Brütts Genrebilder sind dramatische Darstellungen von Gerichtsverhandlungen, sie geben ein Bild vom Wirtschaftsleben im Kaiserreich, wie es sich in Bahnhofshallen, an der Börse oder in Aufsichtsratssitzungen zeigte, oder blicken auf das großbürgerliche Gesellschaftsleben, das Brütt auf dem Tennisplatz oder im Salon beobachtete. Auf den Bürger im Umgang mit der Kunst warf Brütt in einer Reihe von Atelier oder Galerieszenen einen humoristischen Blick.
Seine Hauptwerke der 1880er und 1890er Jahre führte Brütt in einer akademischen, detaillierten Malweise aus. Sie waren auf den großen nationalen und internationalen Ausstellungen zu sehen und wurden in qualitätvollen, großformatigen Drucken reproduziert. Gleichzeitig zu seinen Hauptwerken schuf er mit freier und dynamischer Pinselführung skizzenhafte Versionen und Wiederholungen seiner repräsentativen Ateliergemälde. Damit entwickelte er eine moderne Malweise, die sich um 1900 auch in seinem gesamten Schaffen durchsetzte.
Nach 22 Jahren verließ Brütt Düsseldorf aus gesundheitlichen Gründen und ließ sich 1898 in Kronberg i. T. nieder. Im Einklang mit seiner lockeren, impressionistischen Malweise reduzierte er auch das Erzählerische seiner Genreszenen auf pointierte Momentaufnahmen. Die Freilichtmalerei der Kronberger Malerkolonie gab ihm dabei entscheidende Impulse: Seine Palette hellte sich deutlich auf und sein Kolorit erstrahlte in einem breiten Spektrum. Thematisch widmete er sich vermehrt Szenen des großbürgerlichen Gesellschaftslebens, wie er es im Opernfoyer, im Kasino oder auf dem Tennisplatz beobachten konnte. Landschaftsimpressionen nahmen nun einen wichtigen Platz in seinem Schaffen ein.

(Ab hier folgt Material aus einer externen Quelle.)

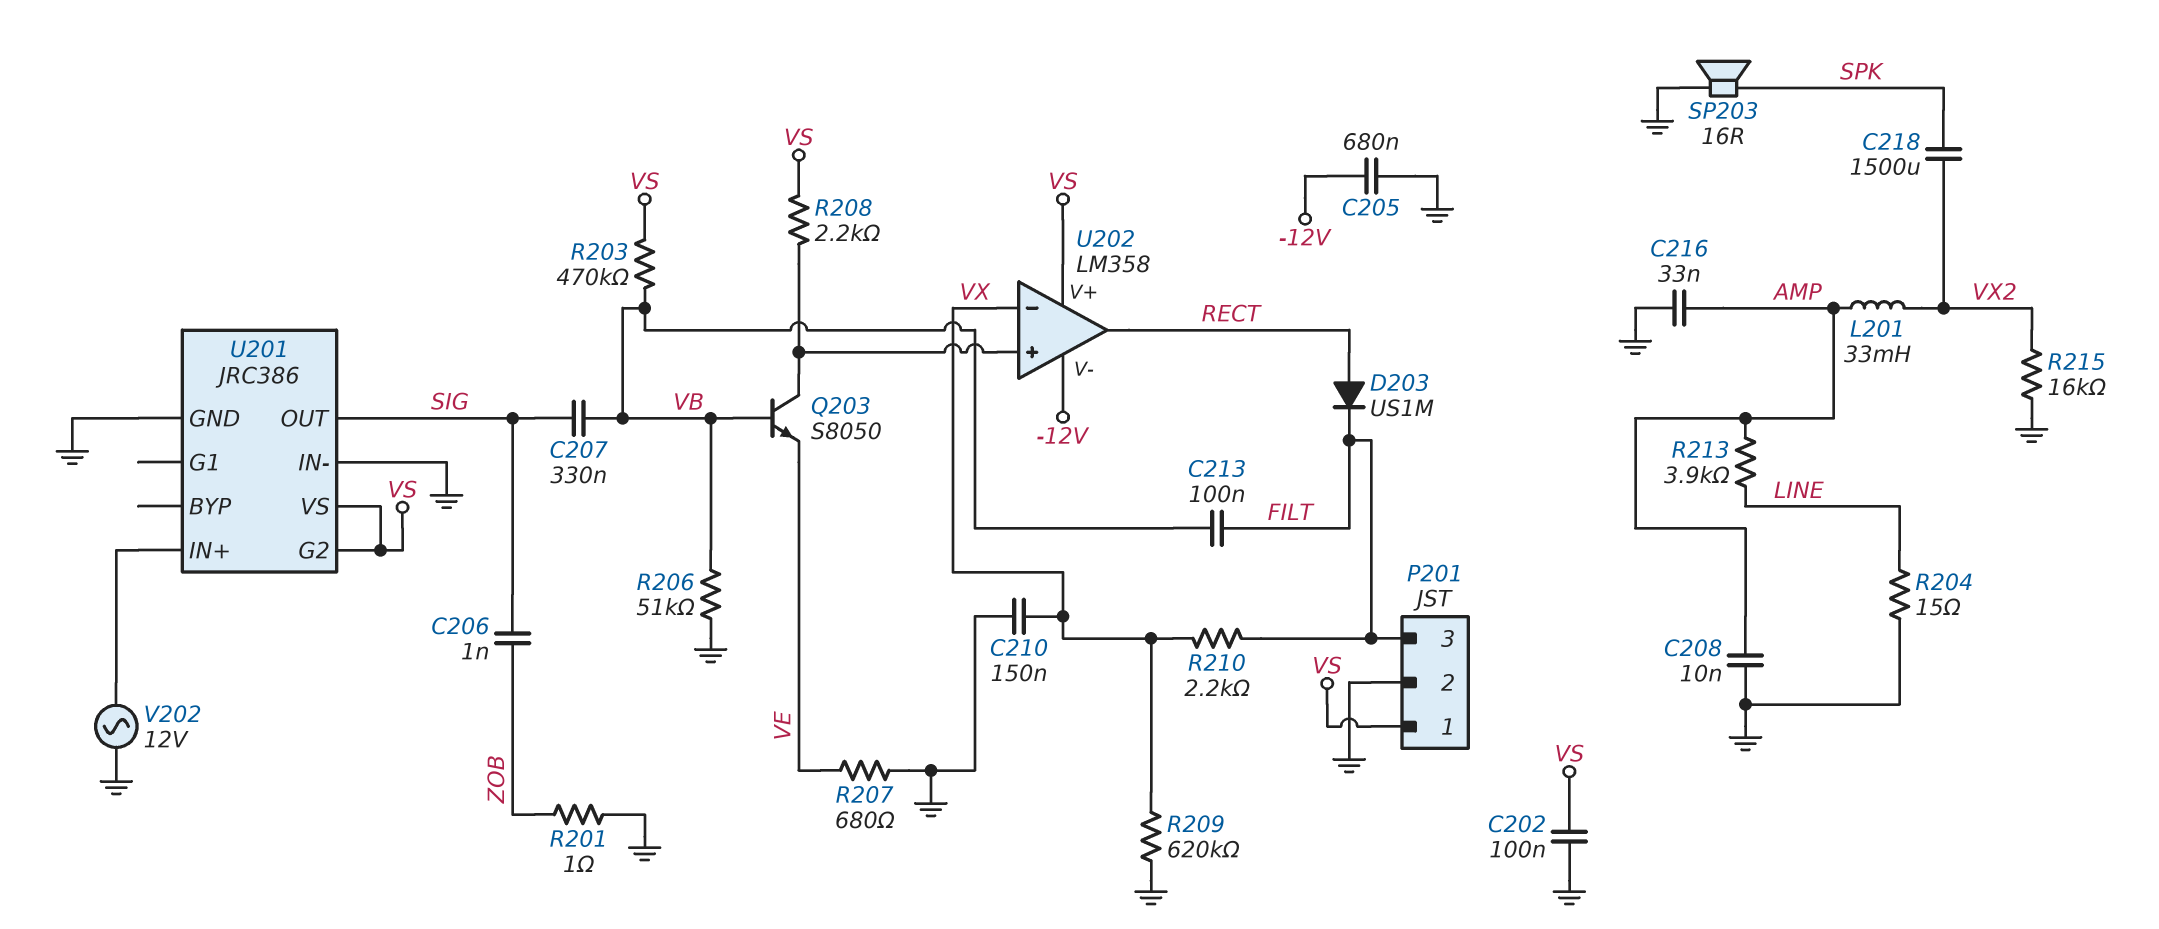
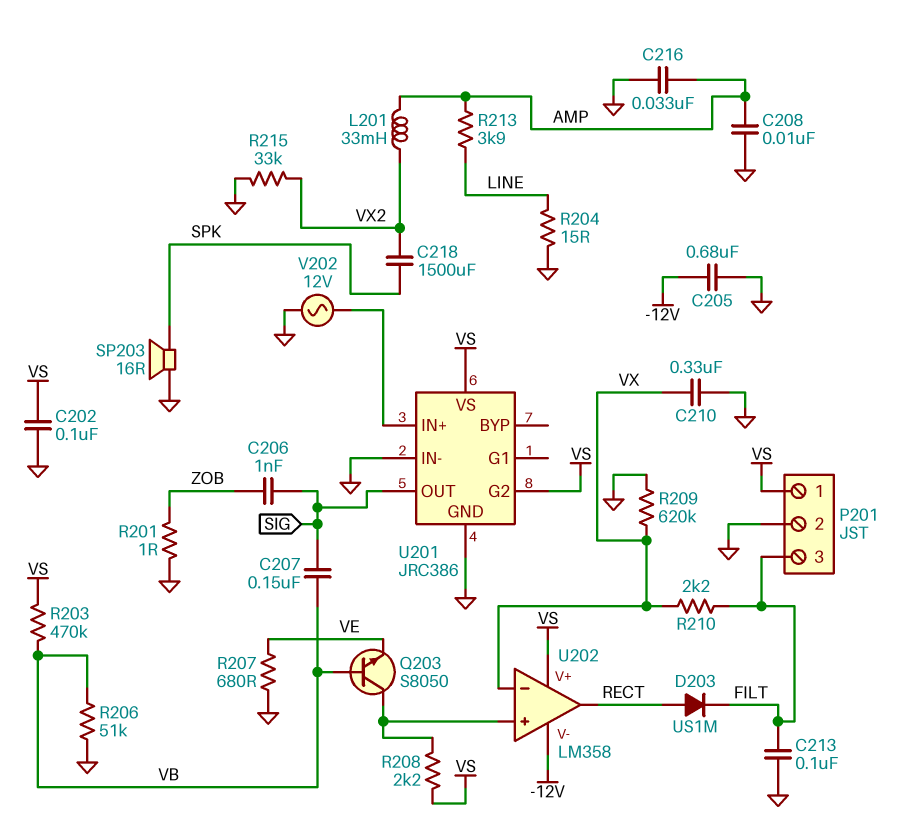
C207: 330nF (SIG, VB) -> 150nF (SIG, VB)
C210: 150nF (GND, VX) -> 330nF (GND, VX)
C213: 100nF (FILT, VB) -> 100nF (FILT, GND)
R215: 16k (GND, VX2) -> 33k (GND, VX2)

So malte er Ansichten seines Kronberger Gartens, des Parks von Schloß Friedrichshof und der umgebenen Taunuslandschaft.
1906 erhielt Ferdinand Brütt den Auftrag zur malerischen Gestaltung des neuen Bürgersaals im Frankfurter Rathaus. Hier brachte der Genre- und Landschaftsmaler sein ganzes Können als Figurendarsteller in die Historien- und Monumentalmalerei ein.
Die neun "Bilder aus der Geschichte des neuen deutschen Reiches", 1912 fertiggestellt, gingen im Zweiten Weltkrieg verloren. Doch gelingt der Ausstellung mit den erhaltenen Farbstudien und historischen Schwarzweißphotographien eine informative Dokumentation und anschauliche Rekonstruktion dieser öffentlichen Auftragsarbeit.